As part of the #BuildingEquality campaign, the Construction Industry Federation (CIF) joined forces with #LottieDolls in 2018 to challenge traditional perceptions of the industry as being ‘just for the boys’ and encourage more girls to consider construction.  In the run up to International Women’s Day on March 8th and throughout 2018, a number of CIF member companies featured in Lottie’s #LottieTour as she visited some of Ireland’s greatest construction projects.

About Us

The Construction Industry Federation established the Building Equality Working Group in late 2017.
This ad hoc working group’s key priority is to promote equality of opportunity in the industry and to position construction as a viable and attractive career option for all groups from an early age.

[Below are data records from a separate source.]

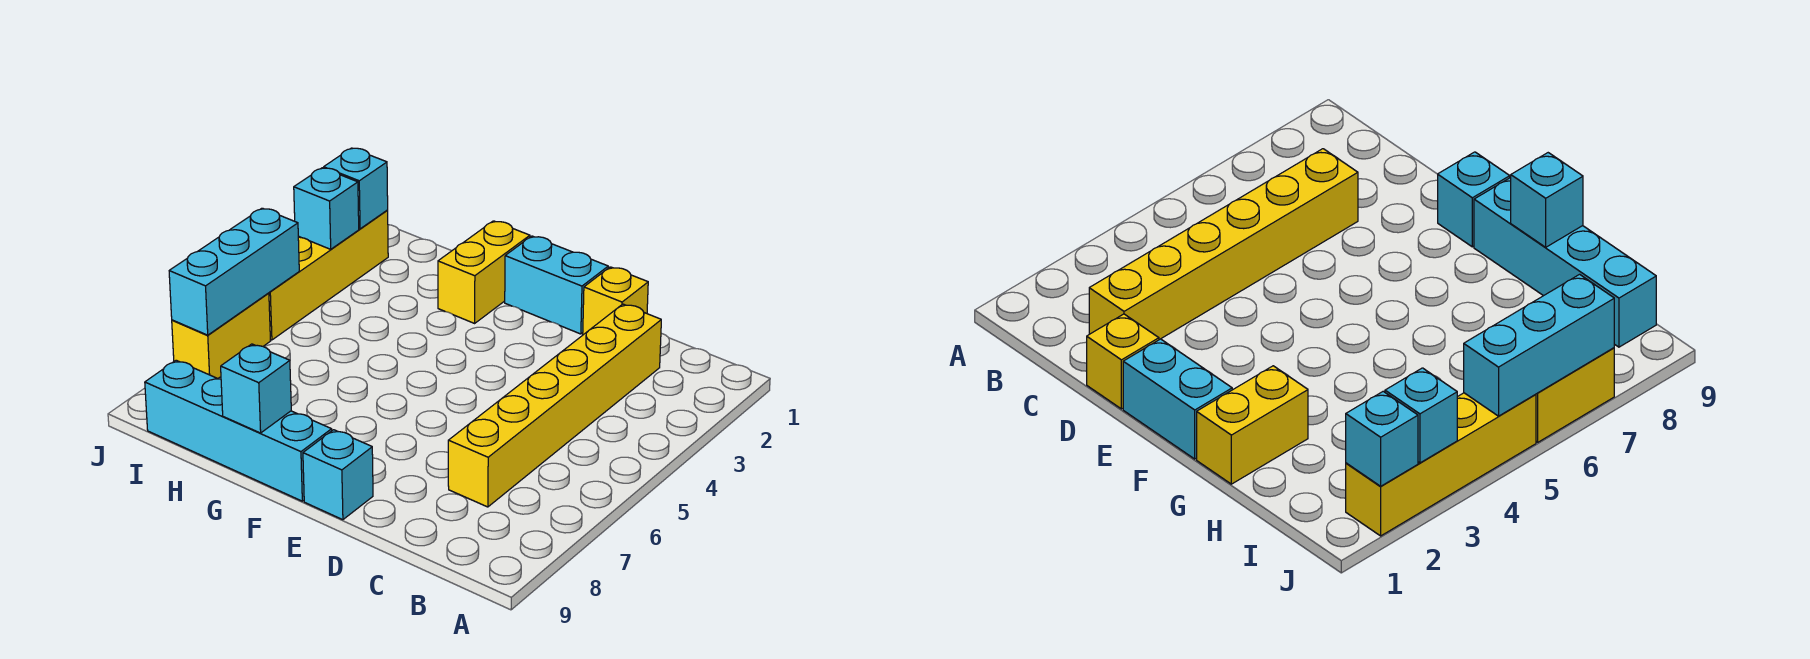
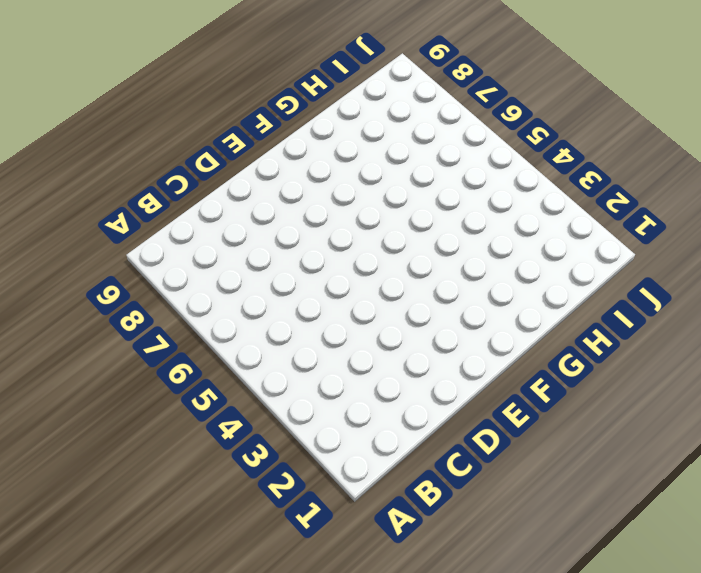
none -> yellow brick C2:C7 level 1
none -> yellow brick D1 level 1
none -> cyan brick E1:F1 level 1

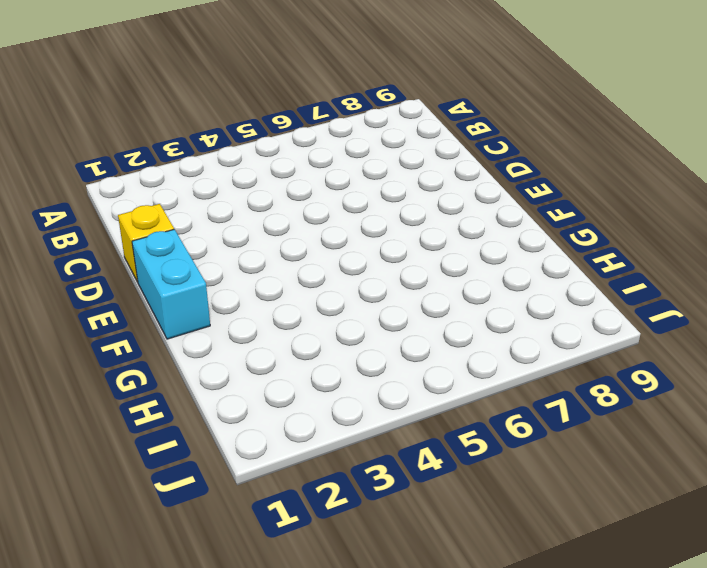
none -> yellow brick C2:C7 level 1
none -> cyan brick E9 level 1
none -> cyan brick F9:I9 level 1

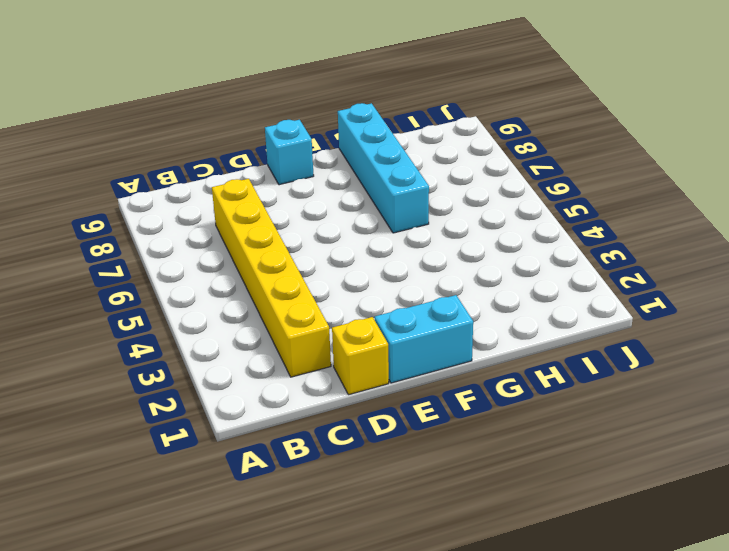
cyan brick G6:G9 level 1 -> cyan brick F9:I9 level 1
none -> yellow brick G1:G2 level 1
none -> yellow brick J2:J5 level 1
none -> yellow brick J6:J7 level 1

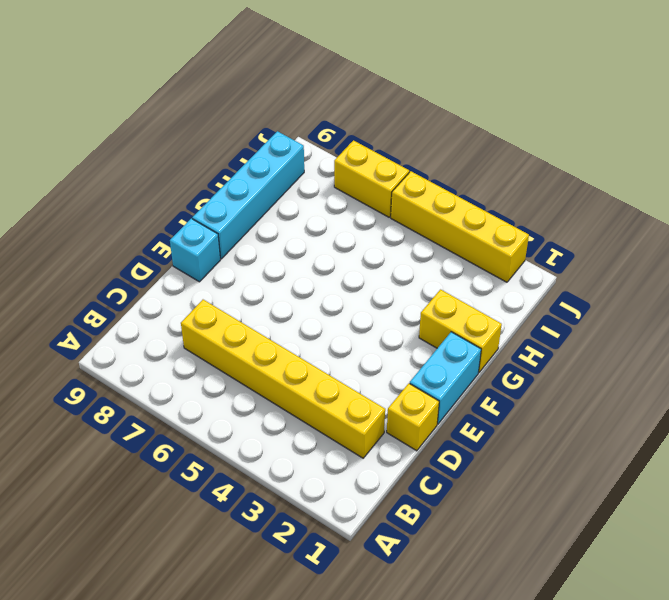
none -> cyan brick G9 level 2
none -> cyan brick J2 level 2
none -> cyan brick J3 level 2

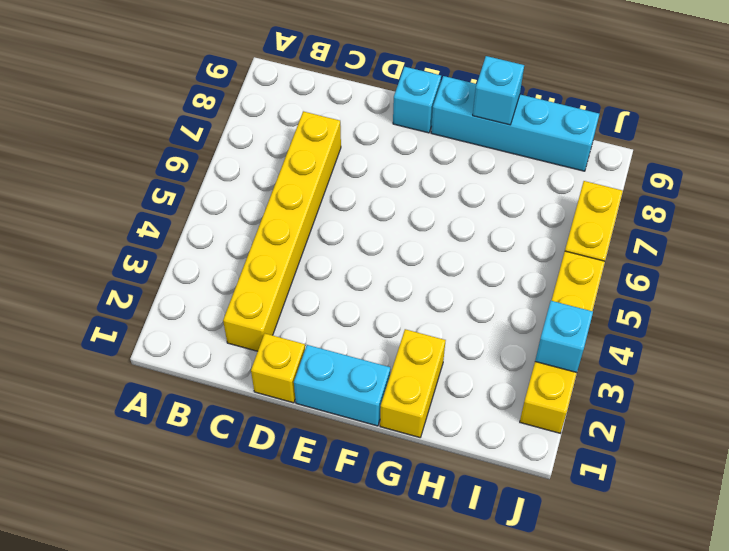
none -> cyan brick J2 level 2
none -> cyan brick J5:J7 level 2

According to the CSO Labour Force Survey for Quarter 1 2018, of the 137,300 persons currently employed in the Irish construction industry just 8,200 (6%) are women. And yet, the Construction Industry requires over 112,000 additional workers to deliver on the population’s housing needs, the economy’s infrastructure and specialist buildings underpinning FDI.

As an industry leader, the CIF is committed to dispelling the perceptions that our industry is male-orientated and does not present the same opportunities to all, and addressing barriers where they exist.

The #BuildingEquality campaign seeks to change ingrained perceptions of the construction industry and promote equality of opportunity for all.